Troposcatter Propagation Model in VHF/UHF/SHF

Tropospheric scatter is said to be the most reliable propagation mode for working DX on VHF, UHF and microwave. Other modes like duct propagation, sporadic E, auroral propagation and transequatorial propagation are less reliable than tropospheric scatter. In fact, tropospheric scatter was used widely for military communication prior to the era of satellite communication. Troposcatter is still popular among radio amateurs working at the higher end of the radiofrequency spectrum.

This enables long distance communication on those frequencies which are usually limited by line of sight propagation. It is also used in commercial communication for over the horizon communication when repeaters are not feasible. Though the two stations are not in line of sight in troposcatter propagation, the scatter volume is in line of sight for both stations. Scatter volume is a region of the troposphere which refracts higher end of the radiofrequency spectrum similar to the refraction of lower frequencies by the ionosphere.

Tropospheric scatter was discovered in 1930s and developed for over the horizon beyond line of sight communication in 1950s [1]. It was meant for use when cable links and microwave links were not feasible for communication over the horizon.

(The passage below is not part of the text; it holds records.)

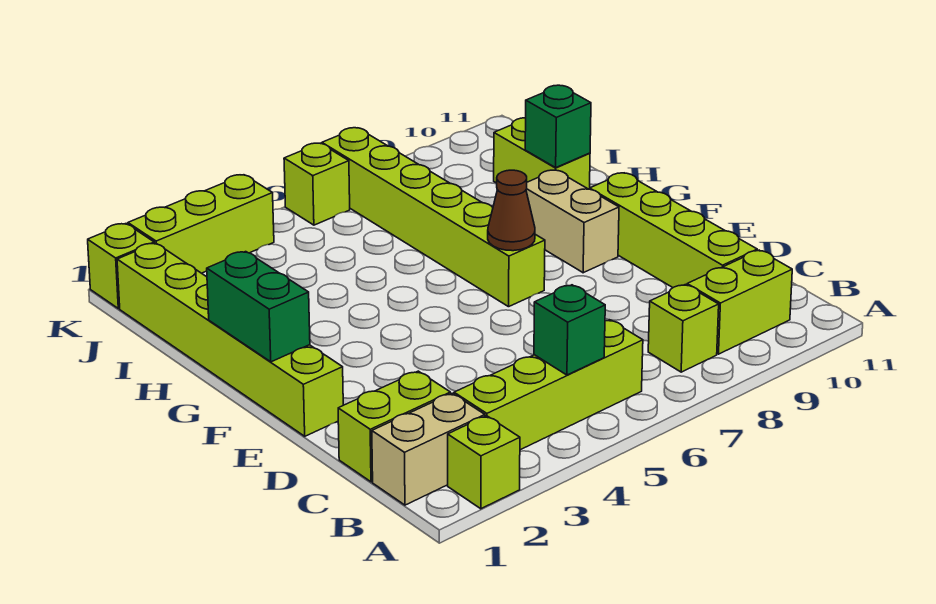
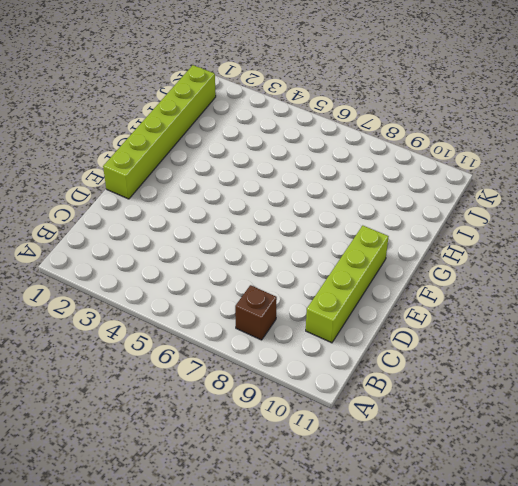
brown brick B8 level 1 -> lime brick B8 level 1
none -> lime brick A2 level 1
none -> tan brick B1:B2 level 1
none -> lime brick B3:B6 level 1

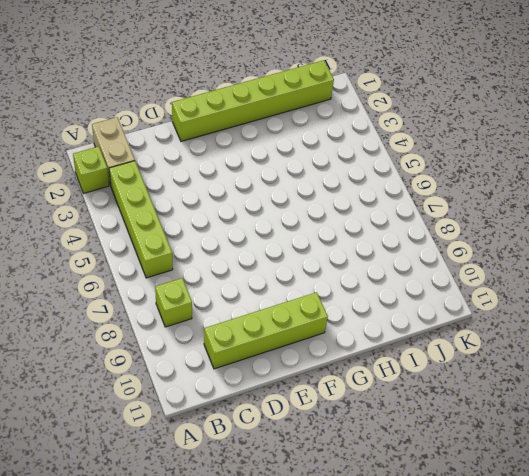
none -> lime brick B9:B10 level 1
none -> lime brick C1:C2 level 1
none -> lime brick F7:K7 level 1

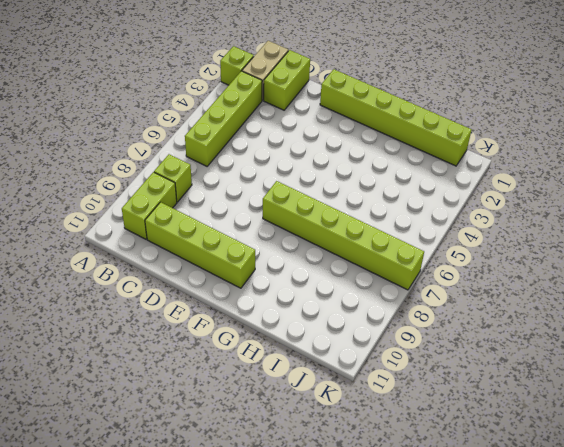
none -> tan brick F9:G9 level 1
none -> lime brick H10:I10 level 1
none -> lime brick K1 level 1

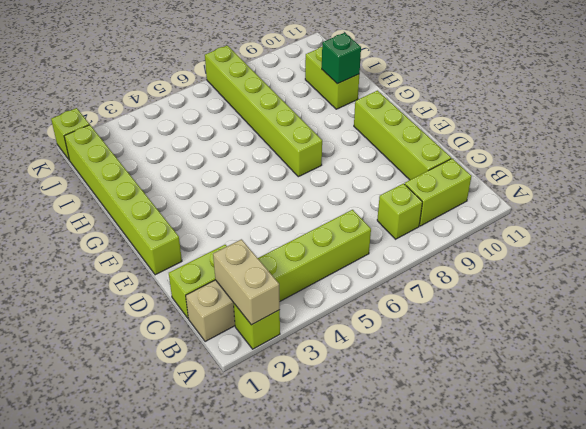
tan brick A2:B2 level 2 -> tan brick F9:G9 level 1
none -> lime brick K2:K4 level 1
none -> lime brick K6 level 1
none -> green brick B5 level 2

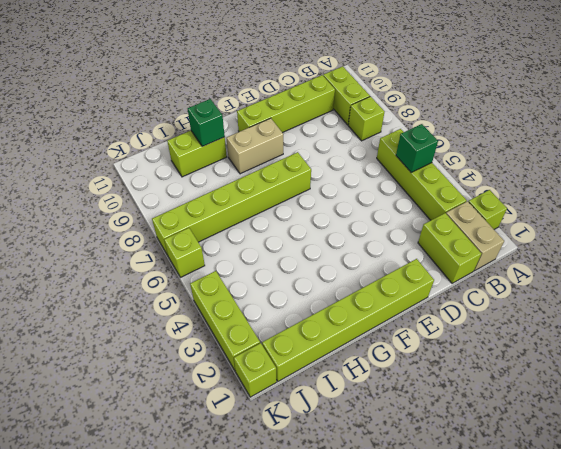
none -> green brick F1:G1 level 2
none -> brown cone F7 level 2

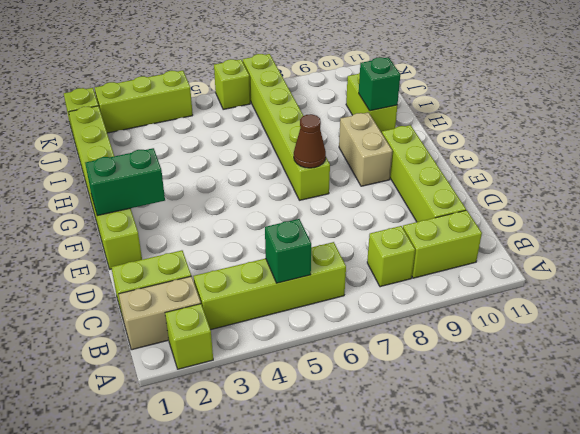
green brick F1:F2 level 2 -> green brick F1:G1 level 2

But it required large parabolic reflector antennas and high power amplifiers due to large propagation loss. The expense involved was one of the reasons why it gave way to satellite communications in military and commercial communications [2].

The angle between the two radio horizon rays from the communicating radios is known as the scatter angle. The volume of intersection of the two beams is known as the scatter volume. Scatter volume will be high for low gain antenna with a wider beam and lower for a high gain antenna with a narrower beam. One advantage of troposcatter over satellite communication is the lower delay. Satellite communications could have a delay of 500 ms, while troposcatter communication delays are only a few milliseconds. Another aspect is that as satellite communication cover a larger area, it can have security issues and is exposed to jamming. In this aspect, narrow beams used in troposcatter communication are less prone to jamming and security issues. Of course, it is more relevant to professional communications than amateur radio.

Development of prediction models for troposcatter propagation requires measurement of propagation losses in a long distance and over a long period of more than a year from various locations globally. There could be large range of fluctuations in troposcatter propagation depending on terrain, atmospheric conditions and weather [2].

Calculation of path loss for troposcatter includes free space path loss, scattering loss, a loss factor depending on the refractive index of air and antenna aperture to medium coupling loss. The coupling loss is a function of the scattering angle and the antenna beam widths used. Actual calculations involve complex mathematical formulae. KA1GT has a downloadable Windows program Troposcatter and Link Budget Calculator. It can estimate path loss in 50 MHz to 24 GHz region by radio line of sight or troposcatter mechanisms.

References

1. Cited in: Li C et al. Cognitive Tropospheric Scatter Communication. IEEE Transactions on Vehicular Technology. 2018′ 67(2): 1482 – 1491.
2. Lee et al. A Survey and analysis on a troposcatter propagation model based on ITU-R recommendations. ICT Express. 2023; 9(3):507-516.